24. Januar 2010 Tarragona qualmt, in Hinterhöfen, Schrebergärten, auf Waldlichtungen und Grillplätzen. Der Wind der nahen Küste verteilt die Schwaden übers Land. Alle können es riechen. Die Calçots sind auf dem Feuer - endlich. Einmal im Jahr vergessen die Katalanen ihre gute Kinderstube und begeben sich in die Niederungen hemmungsloser, archaischer Völlerei, und das mitten im Winter, egal ob es stürmt oder regnet. Dann huldigen sie einer Zwiebel. Die Zeit der Calçotada ist da.
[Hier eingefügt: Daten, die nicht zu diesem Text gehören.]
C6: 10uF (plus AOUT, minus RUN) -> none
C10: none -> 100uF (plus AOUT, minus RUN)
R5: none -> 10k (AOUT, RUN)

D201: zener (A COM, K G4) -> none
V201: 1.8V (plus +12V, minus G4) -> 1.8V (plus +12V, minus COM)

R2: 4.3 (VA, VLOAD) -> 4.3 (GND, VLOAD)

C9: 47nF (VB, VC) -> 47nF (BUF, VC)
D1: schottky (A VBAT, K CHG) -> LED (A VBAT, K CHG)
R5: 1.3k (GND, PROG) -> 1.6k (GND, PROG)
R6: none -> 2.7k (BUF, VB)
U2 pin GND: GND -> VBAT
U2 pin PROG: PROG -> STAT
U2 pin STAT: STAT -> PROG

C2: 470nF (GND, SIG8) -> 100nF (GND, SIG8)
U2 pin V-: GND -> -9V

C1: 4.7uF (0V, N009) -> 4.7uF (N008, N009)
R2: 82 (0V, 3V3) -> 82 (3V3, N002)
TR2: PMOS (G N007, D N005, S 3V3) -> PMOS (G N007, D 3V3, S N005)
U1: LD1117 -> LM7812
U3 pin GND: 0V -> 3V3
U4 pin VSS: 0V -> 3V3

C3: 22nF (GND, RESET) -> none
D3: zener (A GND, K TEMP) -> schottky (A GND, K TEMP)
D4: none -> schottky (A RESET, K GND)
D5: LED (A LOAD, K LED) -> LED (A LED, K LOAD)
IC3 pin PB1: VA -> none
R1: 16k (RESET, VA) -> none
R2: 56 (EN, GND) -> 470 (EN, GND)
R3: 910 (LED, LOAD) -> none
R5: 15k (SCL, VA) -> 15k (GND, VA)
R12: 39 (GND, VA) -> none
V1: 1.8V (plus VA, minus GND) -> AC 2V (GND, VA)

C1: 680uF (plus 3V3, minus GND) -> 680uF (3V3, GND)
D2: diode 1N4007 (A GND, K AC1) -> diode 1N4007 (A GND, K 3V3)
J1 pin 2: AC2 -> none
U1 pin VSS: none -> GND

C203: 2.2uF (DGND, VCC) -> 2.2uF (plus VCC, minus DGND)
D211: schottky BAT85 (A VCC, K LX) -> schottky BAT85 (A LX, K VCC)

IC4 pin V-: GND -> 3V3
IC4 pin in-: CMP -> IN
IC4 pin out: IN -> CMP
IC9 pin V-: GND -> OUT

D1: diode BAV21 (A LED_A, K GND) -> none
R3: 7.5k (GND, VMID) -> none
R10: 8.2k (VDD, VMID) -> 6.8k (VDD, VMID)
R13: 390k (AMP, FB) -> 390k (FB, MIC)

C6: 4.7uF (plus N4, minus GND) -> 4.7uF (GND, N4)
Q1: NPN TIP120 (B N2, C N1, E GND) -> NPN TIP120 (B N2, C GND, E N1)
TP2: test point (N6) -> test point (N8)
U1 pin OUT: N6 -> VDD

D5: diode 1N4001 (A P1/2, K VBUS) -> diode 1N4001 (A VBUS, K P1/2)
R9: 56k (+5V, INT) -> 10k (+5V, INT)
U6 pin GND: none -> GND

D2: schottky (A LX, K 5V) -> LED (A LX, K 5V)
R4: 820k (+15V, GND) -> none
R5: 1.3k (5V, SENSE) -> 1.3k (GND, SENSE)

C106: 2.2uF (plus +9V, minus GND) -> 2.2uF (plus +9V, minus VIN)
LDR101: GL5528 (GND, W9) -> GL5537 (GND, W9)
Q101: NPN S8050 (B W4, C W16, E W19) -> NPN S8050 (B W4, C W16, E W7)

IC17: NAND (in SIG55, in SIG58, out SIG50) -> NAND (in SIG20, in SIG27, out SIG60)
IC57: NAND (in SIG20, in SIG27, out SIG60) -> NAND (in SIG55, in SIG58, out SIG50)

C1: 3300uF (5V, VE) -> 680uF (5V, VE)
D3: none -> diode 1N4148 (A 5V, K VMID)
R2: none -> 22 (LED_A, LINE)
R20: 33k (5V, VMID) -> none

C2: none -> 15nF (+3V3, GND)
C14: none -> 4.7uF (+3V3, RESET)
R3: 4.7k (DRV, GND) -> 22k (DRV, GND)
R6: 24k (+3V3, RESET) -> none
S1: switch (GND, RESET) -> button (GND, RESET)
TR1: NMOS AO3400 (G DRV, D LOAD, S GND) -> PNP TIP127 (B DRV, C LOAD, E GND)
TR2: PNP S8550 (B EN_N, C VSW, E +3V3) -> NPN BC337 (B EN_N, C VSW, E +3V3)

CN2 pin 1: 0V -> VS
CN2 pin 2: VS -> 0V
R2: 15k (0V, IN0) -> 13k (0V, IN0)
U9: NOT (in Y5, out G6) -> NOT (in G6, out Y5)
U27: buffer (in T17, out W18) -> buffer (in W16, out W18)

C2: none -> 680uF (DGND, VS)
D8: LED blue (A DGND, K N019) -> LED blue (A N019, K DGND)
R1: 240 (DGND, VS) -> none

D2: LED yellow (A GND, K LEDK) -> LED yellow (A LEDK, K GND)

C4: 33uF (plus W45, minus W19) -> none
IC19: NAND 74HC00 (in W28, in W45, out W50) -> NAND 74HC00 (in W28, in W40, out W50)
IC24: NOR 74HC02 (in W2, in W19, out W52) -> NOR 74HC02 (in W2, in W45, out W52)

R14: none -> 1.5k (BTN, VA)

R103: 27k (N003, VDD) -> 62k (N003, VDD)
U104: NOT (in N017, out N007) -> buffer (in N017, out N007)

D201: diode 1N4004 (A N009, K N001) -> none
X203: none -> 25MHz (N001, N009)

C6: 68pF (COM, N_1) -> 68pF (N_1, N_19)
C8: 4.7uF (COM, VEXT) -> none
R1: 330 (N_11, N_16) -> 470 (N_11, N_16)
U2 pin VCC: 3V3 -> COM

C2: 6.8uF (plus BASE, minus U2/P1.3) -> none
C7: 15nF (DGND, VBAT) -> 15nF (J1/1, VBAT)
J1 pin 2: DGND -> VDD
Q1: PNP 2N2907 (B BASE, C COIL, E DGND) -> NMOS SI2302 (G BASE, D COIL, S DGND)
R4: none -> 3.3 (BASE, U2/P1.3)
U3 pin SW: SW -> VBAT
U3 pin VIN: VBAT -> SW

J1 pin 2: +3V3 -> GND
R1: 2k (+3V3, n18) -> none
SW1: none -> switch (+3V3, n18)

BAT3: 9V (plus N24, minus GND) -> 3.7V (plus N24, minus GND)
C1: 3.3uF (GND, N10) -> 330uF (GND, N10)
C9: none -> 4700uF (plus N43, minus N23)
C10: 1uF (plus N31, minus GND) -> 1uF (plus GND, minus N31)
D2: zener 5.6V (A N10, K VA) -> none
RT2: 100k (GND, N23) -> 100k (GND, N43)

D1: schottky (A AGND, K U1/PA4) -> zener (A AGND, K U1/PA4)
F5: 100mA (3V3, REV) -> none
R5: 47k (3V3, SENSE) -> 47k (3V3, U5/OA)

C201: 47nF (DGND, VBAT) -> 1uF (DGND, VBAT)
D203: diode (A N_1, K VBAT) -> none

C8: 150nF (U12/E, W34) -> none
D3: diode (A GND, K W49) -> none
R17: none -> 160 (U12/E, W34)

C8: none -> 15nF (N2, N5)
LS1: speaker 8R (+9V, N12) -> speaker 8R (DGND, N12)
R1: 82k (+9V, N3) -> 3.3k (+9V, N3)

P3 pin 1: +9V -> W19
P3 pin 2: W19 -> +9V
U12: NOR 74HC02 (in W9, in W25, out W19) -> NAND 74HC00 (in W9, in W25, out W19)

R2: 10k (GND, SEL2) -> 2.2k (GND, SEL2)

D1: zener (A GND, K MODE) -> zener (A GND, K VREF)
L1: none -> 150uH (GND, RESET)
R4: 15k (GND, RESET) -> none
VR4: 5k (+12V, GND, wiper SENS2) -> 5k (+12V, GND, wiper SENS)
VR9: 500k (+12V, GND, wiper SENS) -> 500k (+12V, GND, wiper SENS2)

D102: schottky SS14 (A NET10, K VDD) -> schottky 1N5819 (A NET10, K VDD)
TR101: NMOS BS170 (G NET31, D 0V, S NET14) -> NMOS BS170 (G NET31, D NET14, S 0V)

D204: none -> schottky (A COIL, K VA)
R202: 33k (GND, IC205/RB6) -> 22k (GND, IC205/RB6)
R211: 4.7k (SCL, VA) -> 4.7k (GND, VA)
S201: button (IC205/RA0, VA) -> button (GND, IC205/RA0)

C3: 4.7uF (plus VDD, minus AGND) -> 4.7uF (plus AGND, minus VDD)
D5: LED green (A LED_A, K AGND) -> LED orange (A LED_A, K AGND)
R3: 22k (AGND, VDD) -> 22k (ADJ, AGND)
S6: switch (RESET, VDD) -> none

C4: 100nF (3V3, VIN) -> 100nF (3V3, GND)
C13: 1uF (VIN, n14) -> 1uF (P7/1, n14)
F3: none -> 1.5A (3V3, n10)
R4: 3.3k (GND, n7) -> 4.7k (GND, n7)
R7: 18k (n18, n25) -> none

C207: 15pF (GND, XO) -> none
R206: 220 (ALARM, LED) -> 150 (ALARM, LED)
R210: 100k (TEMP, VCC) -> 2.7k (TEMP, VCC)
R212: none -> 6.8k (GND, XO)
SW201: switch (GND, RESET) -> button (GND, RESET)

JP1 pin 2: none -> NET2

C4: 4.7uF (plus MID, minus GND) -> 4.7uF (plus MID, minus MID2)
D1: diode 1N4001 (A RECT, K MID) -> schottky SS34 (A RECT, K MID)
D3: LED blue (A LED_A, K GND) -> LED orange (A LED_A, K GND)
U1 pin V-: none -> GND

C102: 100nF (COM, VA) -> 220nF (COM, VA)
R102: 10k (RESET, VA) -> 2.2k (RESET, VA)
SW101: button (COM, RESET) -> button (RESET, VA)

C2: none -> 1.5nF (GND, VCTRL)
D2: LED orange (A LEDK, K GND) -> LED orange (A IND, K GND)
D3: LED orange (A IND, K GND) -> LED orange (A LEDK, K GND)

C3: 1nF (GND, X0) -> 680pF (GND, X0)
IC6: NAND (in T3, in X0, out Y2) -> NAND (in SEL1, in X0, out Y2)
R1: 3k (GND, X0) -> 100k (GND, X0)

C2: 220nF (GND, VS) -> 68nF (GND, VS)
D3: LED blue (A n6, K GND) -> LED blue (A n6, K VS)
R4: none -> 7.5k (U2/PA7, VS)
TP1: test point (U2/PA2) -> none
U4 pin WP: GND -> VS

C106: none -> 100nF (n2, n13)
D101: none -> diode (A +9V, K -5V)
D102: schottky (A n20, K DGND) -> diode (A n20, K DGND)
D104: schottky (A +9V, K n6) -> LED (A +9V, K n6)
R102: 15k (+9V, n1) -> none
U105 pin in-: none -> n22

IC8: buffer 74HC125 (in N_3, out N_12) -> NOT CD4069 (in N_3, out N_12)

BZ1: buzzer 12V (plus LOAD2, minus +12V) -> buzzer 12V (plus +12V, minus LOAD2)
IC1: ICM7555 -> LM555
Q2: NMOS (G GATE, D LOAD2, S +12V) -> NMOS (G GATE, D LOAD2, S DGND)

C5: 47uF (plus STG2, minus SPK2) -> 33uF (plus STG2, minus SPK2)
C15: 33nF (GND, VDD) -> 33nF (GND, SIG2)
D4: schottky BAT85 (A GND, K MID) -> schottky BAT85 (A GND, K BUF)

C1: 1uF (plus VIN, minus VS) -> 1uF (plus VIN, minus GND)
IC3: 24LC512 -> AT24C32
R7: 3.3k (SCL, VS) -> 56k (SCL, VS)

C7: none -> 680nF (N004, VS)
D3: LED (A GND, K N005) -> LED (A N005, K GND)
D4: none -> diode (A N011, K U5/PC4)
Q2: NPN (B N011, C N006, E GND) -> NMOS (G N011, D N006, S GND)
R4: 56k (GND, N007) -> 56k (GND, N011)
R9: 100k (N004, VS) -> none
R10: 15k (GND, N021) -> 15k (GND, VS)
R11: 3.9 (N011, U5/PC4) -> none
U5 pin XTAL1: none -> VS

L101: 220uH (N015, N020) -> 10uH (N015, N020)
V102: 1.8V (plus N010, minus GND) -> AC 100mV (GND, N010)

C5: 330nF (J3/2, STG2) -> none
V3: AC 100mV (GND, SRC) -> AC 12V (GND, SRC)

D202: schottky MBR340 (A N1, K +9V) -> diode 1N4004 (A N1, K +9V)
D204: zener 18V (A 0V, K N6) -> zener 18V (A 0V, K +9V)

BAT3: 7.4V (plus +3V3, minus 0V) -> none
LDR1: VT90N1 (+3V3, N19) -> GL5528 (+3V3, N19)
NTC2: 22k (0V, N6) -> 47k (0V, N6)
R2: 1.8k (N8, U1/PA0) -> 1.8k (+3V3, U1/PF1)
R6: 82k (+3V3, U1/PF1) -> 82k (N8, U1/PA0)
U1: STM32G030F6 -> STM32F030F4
Vor dem Cal Ganxo drängen sich die Leute. Sie frieren. Drinnen ist es heiß und stickig und brechend voll. Unter den rußigen Dachbalken des Landgasthofes aus dem achtzehnten Jahrhundert wogen Menschenleiber an Holztischen. Kräftige Kellner schleppen halbrunde Dachziegel in schneller Folge herbei. Auf jedem türmen sich die Calçots. Das wie Porree anmutende Gemüse ist in Zeitungspapier eingewickelt, damit es nicht auskühlt. Es dampft und riecht verbrannt. Porrones machen die Runde, aus dem dünnen Ausguss der traditionellen Glaskaraffe schießt der Rotweinstrahl in hohem Bogen direkt in den Mund der Zecher. Theoretisch jedenfalls. Oft landet er irgendwo daneben, mit Glück auf der großen Papierserviette, die jeder Gast trägt. Oft verfehlt er sie auch. Calçotada feiern will gelernt sein.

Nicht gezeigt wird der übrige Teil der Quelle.